Kuat di segmen harga bawah Rp300 juta
Kinerja Daihatsu juga solid di kendaraan dengan harga hingga Rp300 juta. Di segmen ini, pangsa pasarnya mencapai 32 persen, menandakan daya saing yang tidak hanya bergantung pada satu model andalan.
Pada kendaraan bermesin ICE dengan rentang harga yang sama, pangsa pasar Daihatsu bahkan mencapai 38 persen. Angka itu memperlihatkan bahwa produk konvensional Daihatsu masih punya tempat kuat di pasar yang luas dan kompetitif.
Wilayah penjualan yang luas ikut menopang posisi
Kekuatan Daihatsu tidak hanya bertumpu pada kota-kota besar.
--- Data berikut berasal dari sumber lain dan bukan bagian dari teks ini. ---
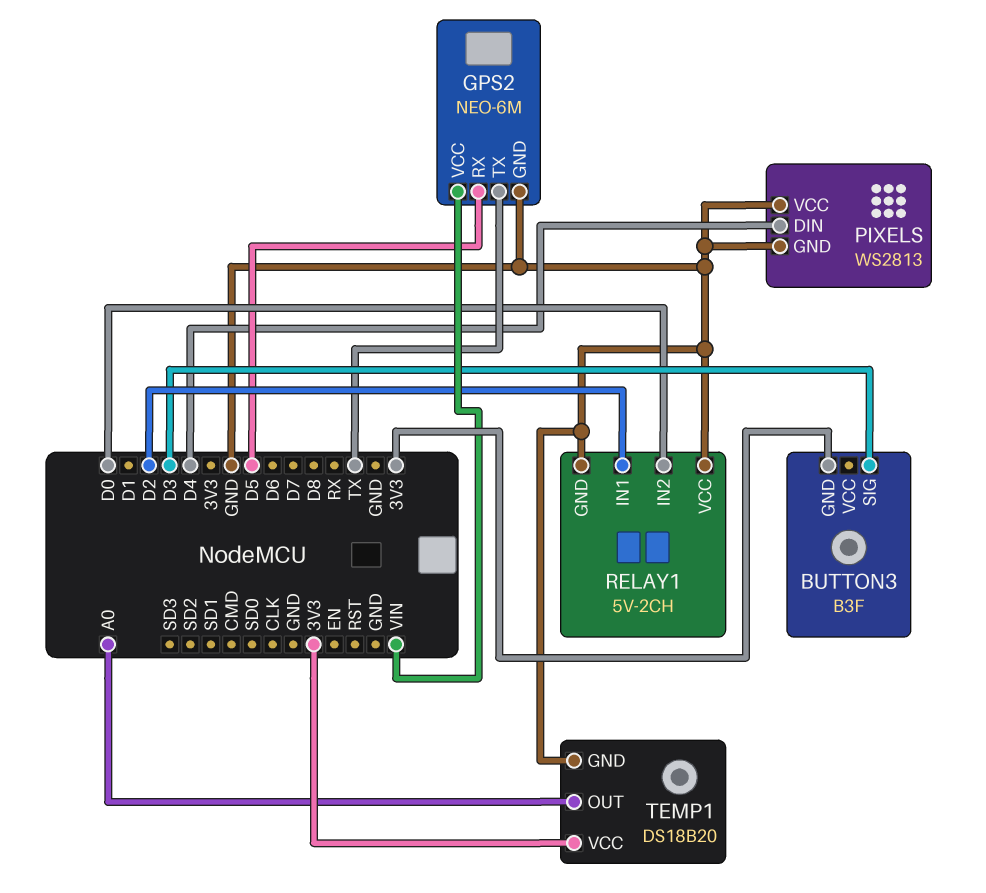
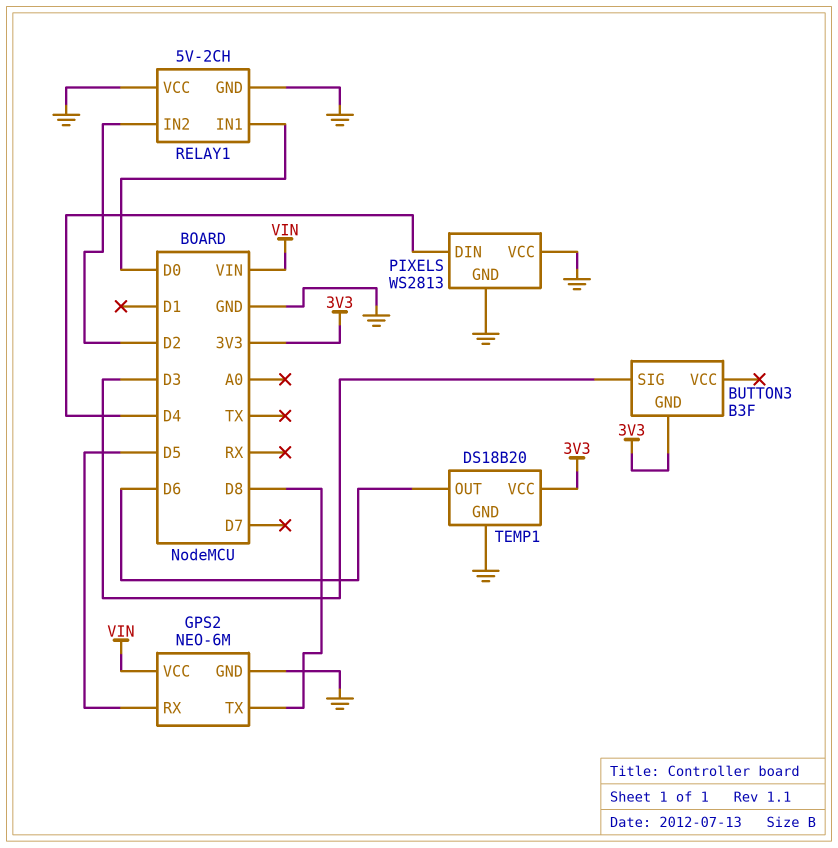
GPS2 pin TX: TX -> D8
RELAY1 pin IN1: D2 -> D0
RELAY1 pin IN2: D0 -> D2
TEMP1 pin OUT: A0 -> D6

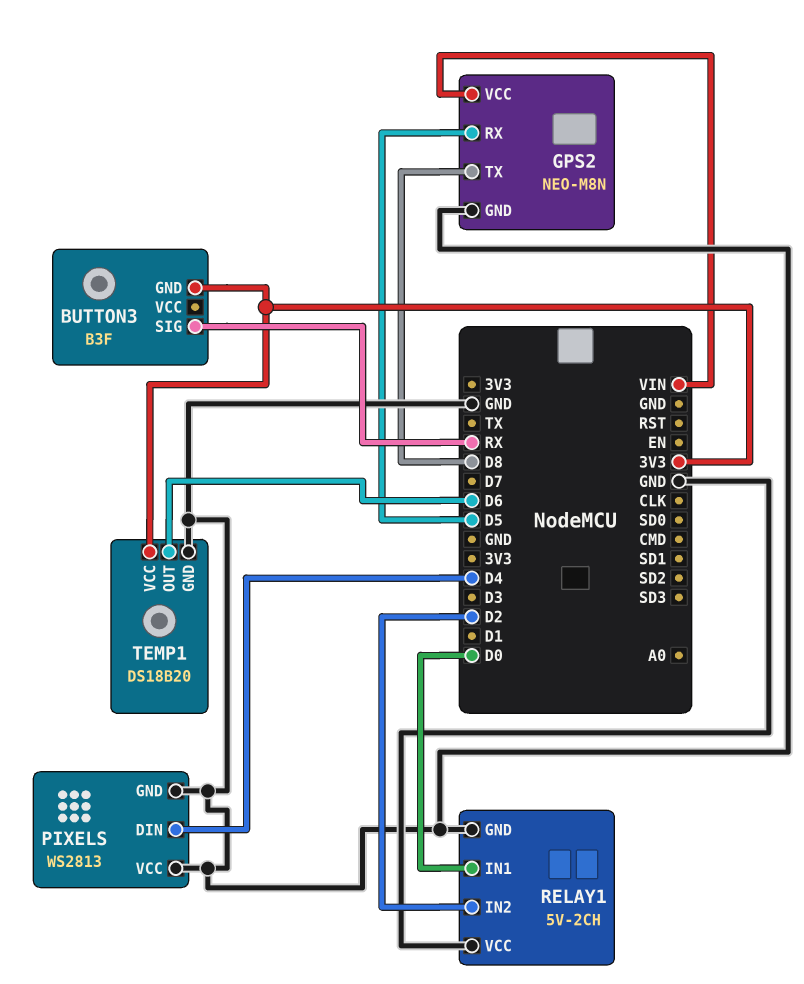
BUTTON3 pin SIG: D3 -> RX
GPS2: NEO-6M -> NEO-M8N

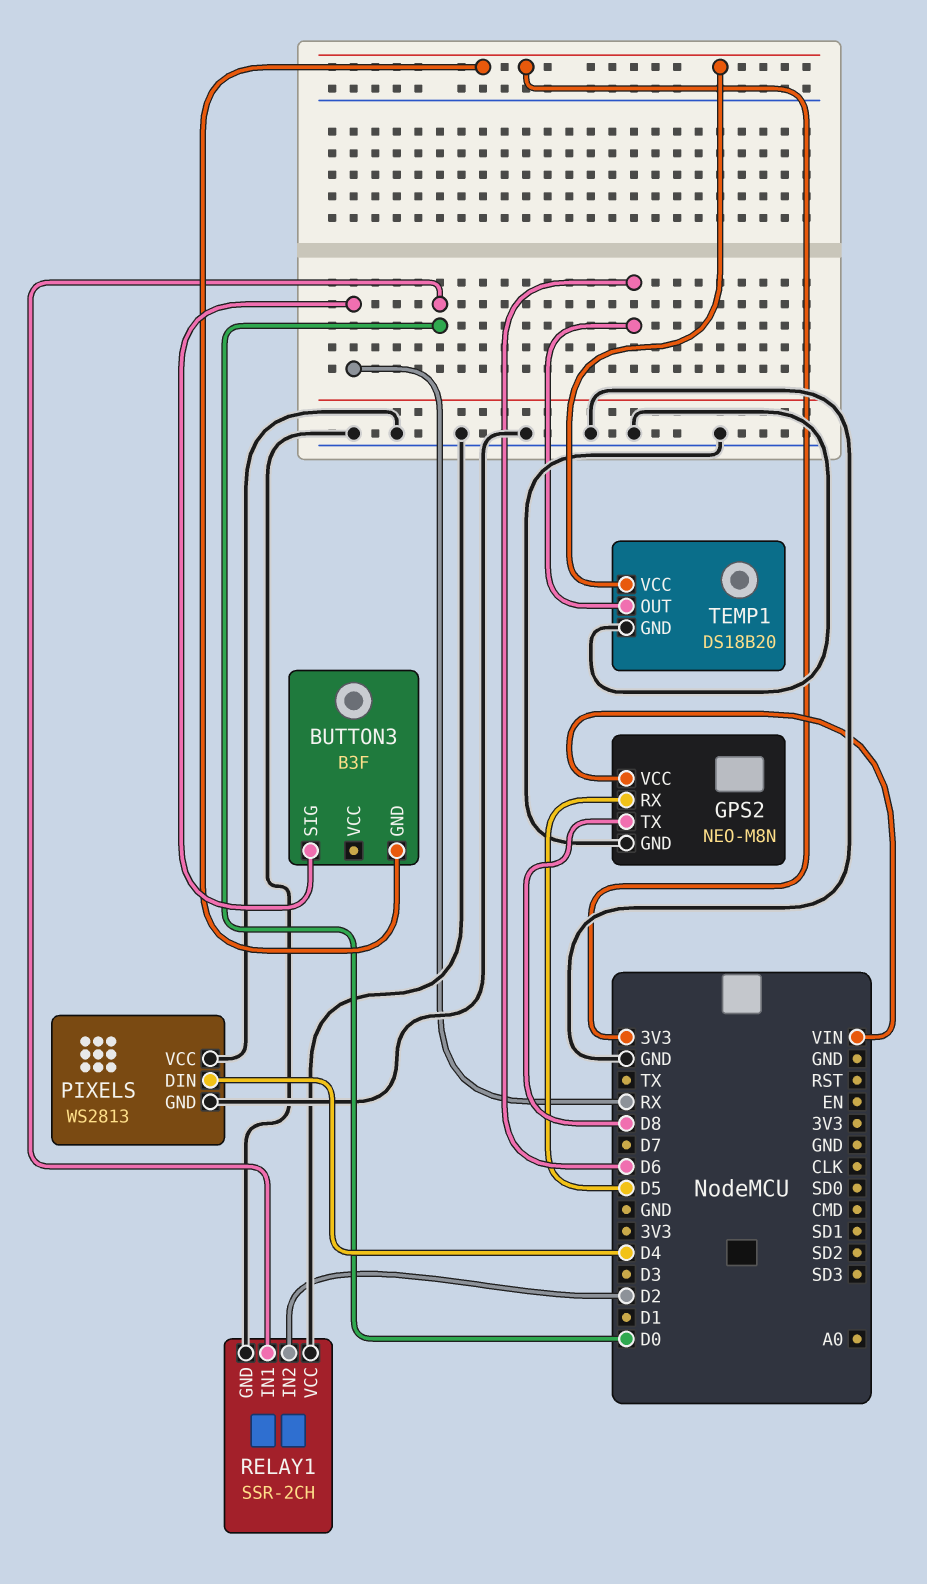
RELAY1: 5V-2CH -> SSR-2CH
Penjualan di area rural dan remote mencapai 46 persen, jauh di atas total pasar yang berada di angka 33 persen, sementara kontribusi penjualan di luar Jabodetabek mencapai 81 persen dibanding rata-rata pasar nasional 67 persen.
Sebaran penjualan itu membantu Daihatsu mempertahankan posisi nomor dua di berbagai wilayah seperti Jawa, Sumatera, Kalimantan, hingga Indonesia Bagian Timur. Jangkauan yang luas membuat merek ini tetap dekat dengan konsumen di banyak daerah, termasuk mereka yang membutuhkan kendaraan untuk mobilitas sehari-hari dan aktivitas usaha.
Layanan purnajual ikut memperkuat daya tahan merek
Daihatsu juga menopang penjualannya lewat jaringan layanan purnajual yang luas. Jaringan itu meliputi lebih dari 260 outlet, 170 bengkel resmi, 320 armada DMS, dan 3.320 part shop yang tersebar di lebih dari 500 kota dan kabupaten di Indonesia.
Sri Agung Handayani menyebut pencapaian ini menjadi motivasi bagi perusahaan untuk terus menghadirkan kendaraan yang sesuai kebutuhan masyarakat Indonesia. Kombinasi harga terjangkau, efisiensi bahan bakar, biaya kepemilikan ekonomis, dan dukungan layanan yang tersebar luas masih menjadi formula utama Daihatsu untuk bertahan kuat di segmen mobil murah.